Nuclear magnetic resonance studies on pyridine dinucleotides: The pH dependence of the carbon-13 nuclear magnetic resonance of NAD + analogs

Abstract

The pH dependence of the 13C chemical shifts for nicotinamide adenine dinucleotide (NAD +), thionicotinamide adenine dinucleotide (TNAD +), pyridine adenine dinucleotide (PyrAD +), N-methyl-nicotinamide adenine dinucleotide (N-Me-NAD +), acetylpyridine adenine dinucleotide (AcPyAD +), nicotinamide hypoxanthine dinucleotide (NHD +), and nicotinamide adenine dinucleotide phosphate (NADP +) are reported. In these analogs the 13C chemical shifts of the pyridinium moiety reflect the p K a of the opposing purine base, while the 13C chemical shift dependence on pD for the pyridinium carbons of nicotinamide mononucleotide (NMN +) and adenosine monophosphate (AMP), 1,4-dihydronicotinamide adenine dinucleotide (NADH), 1,4-dihydronicotinamide adenine dinucleotide phosphate (NADPH), and nicotinic acid adenine dinucleotide (N(a)AD +) are not influenced by the adenine ring in the pD range tested.
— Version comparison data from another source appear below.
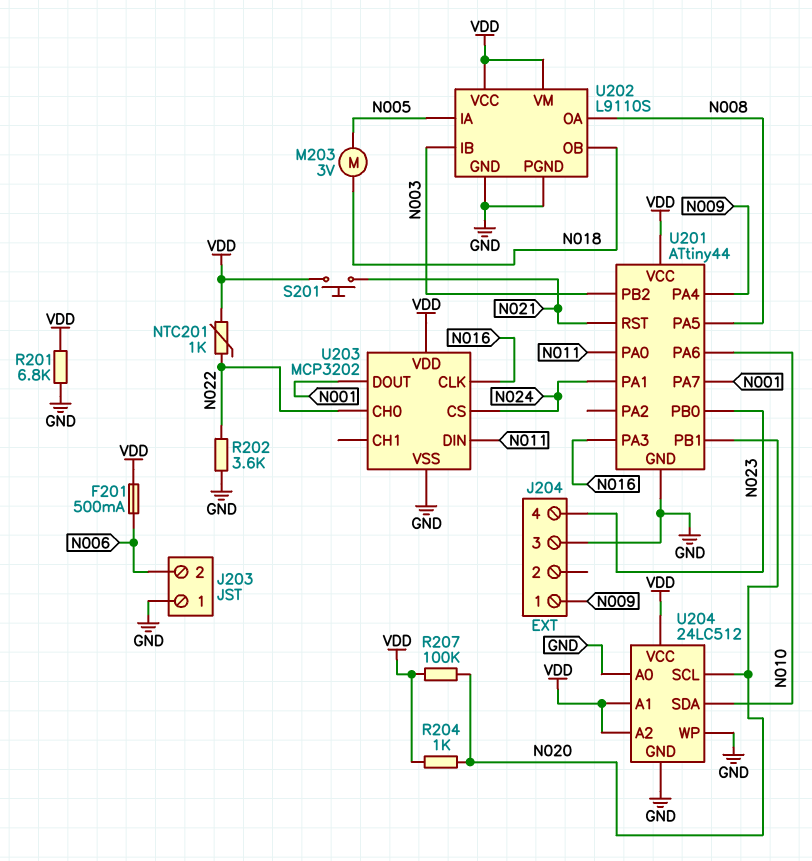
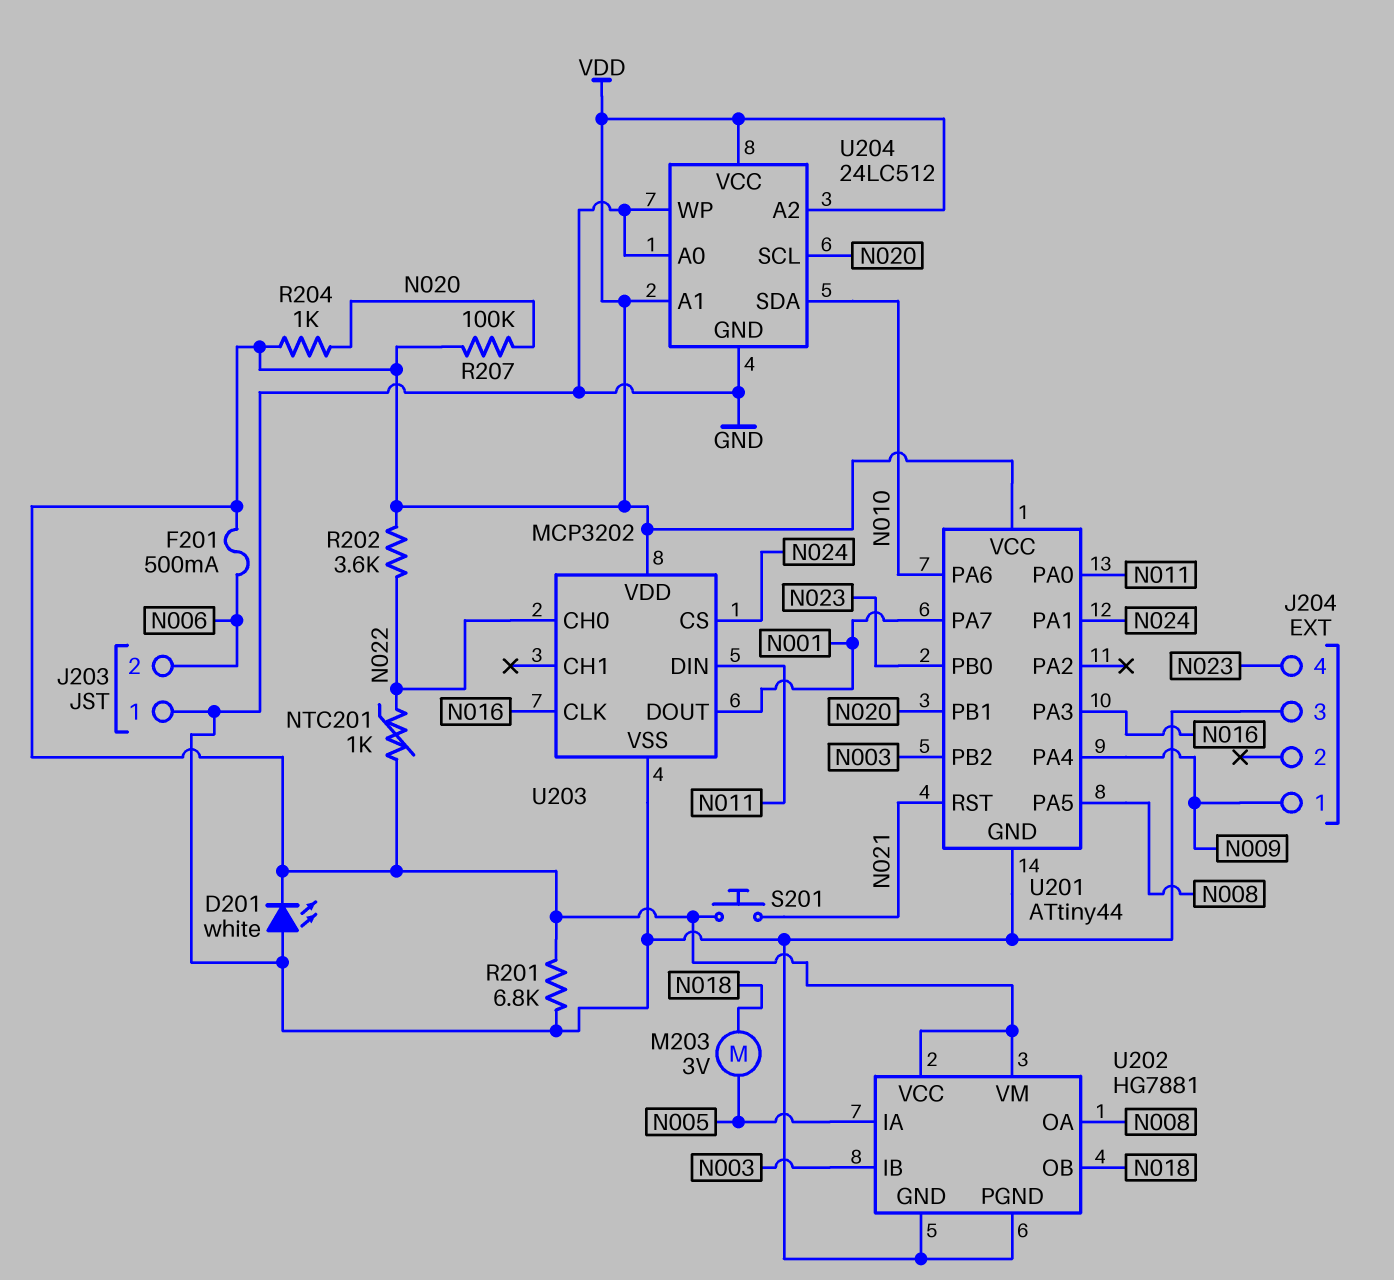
D201: none -> LED white (A GND, K VDD)
R202: 3.6k (GND, N022) -> 3.6k (N022, VDD)
U202: L9110S -> HG7881

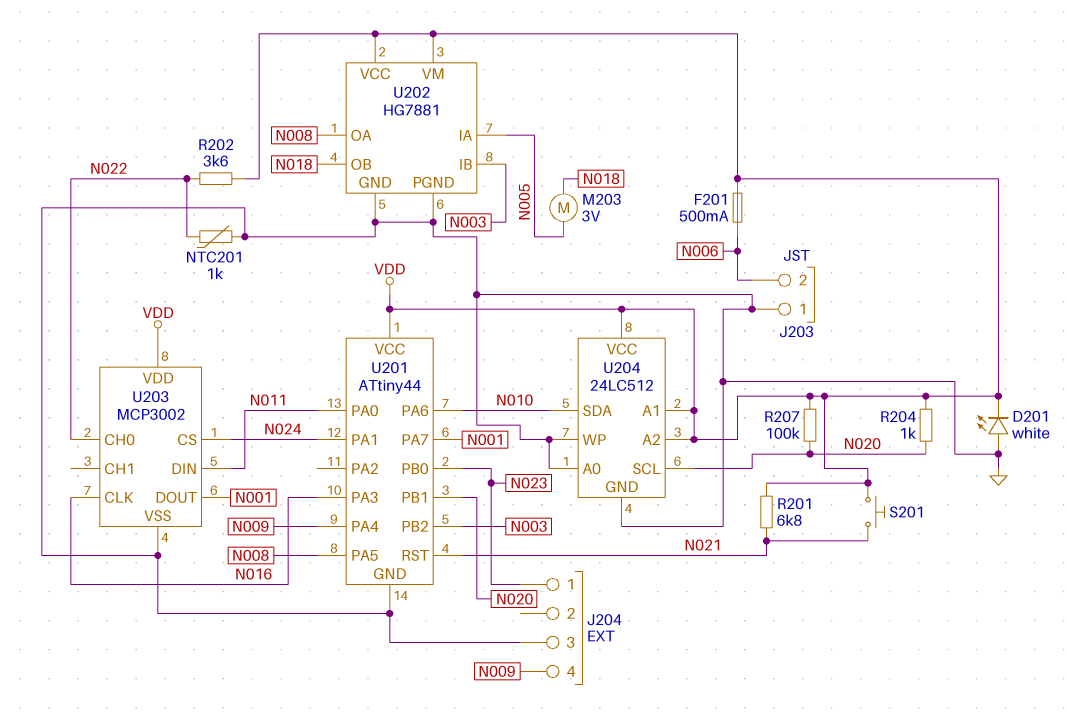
J204 pin 1: N009 -> N023
J204 pin 4: N023 -> N009
NTC201: 1k (N022, VDD) -> 1k (GND, N022)
R201: 6.8k (GND, VDD) -> 6.8k (N021, VDD)
U203: MCP3202 -> MCP3002

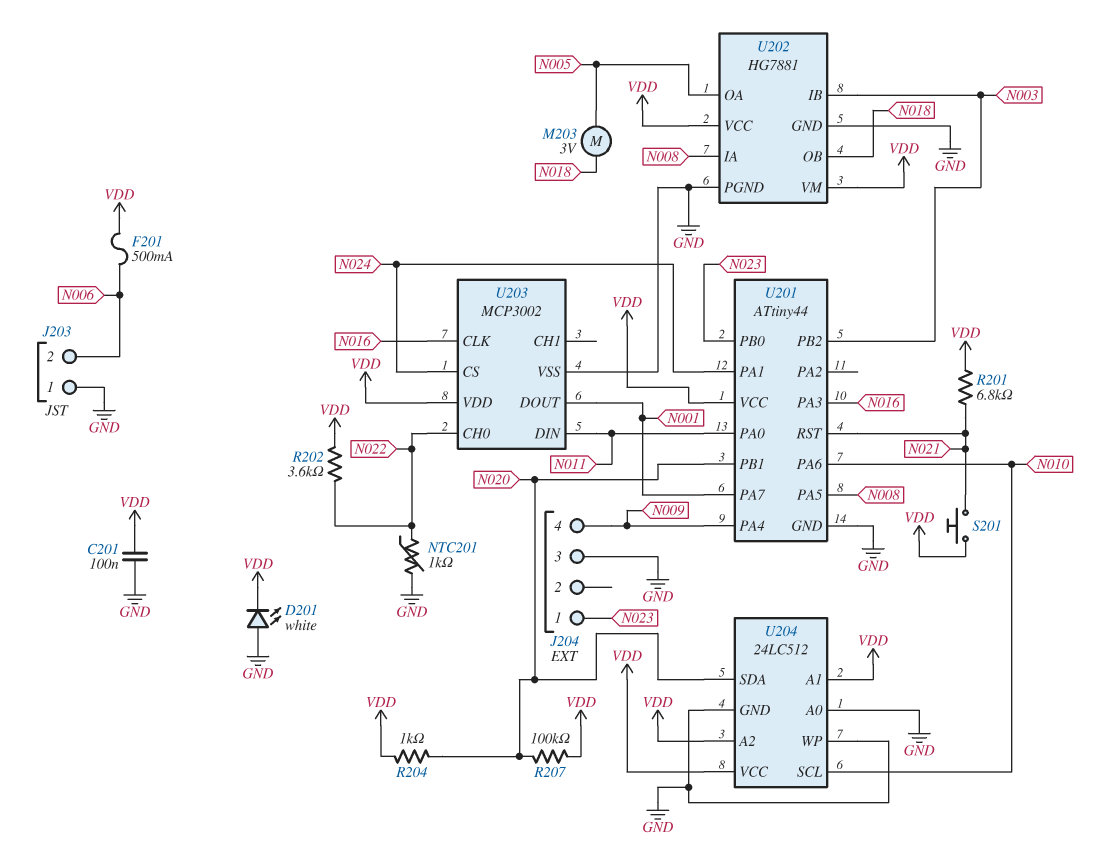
C201: none -> 100nF (GND, VDD)
U202 pin IA: N005 -> N008
U202 pin OA: N008 -> N005
U204 pin SCL: N020 -> N010
U204 pin SDA: N010 -> N020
Through the use of 13C-labeled NAD +, the source of the pH dependence of the 13C chemical shifts was shown to be intramolecular in origin. However, serious doubt is cast on the utility of employing the pD dependence of chemical shift data to determine the nature of solution conformers or their relative populations.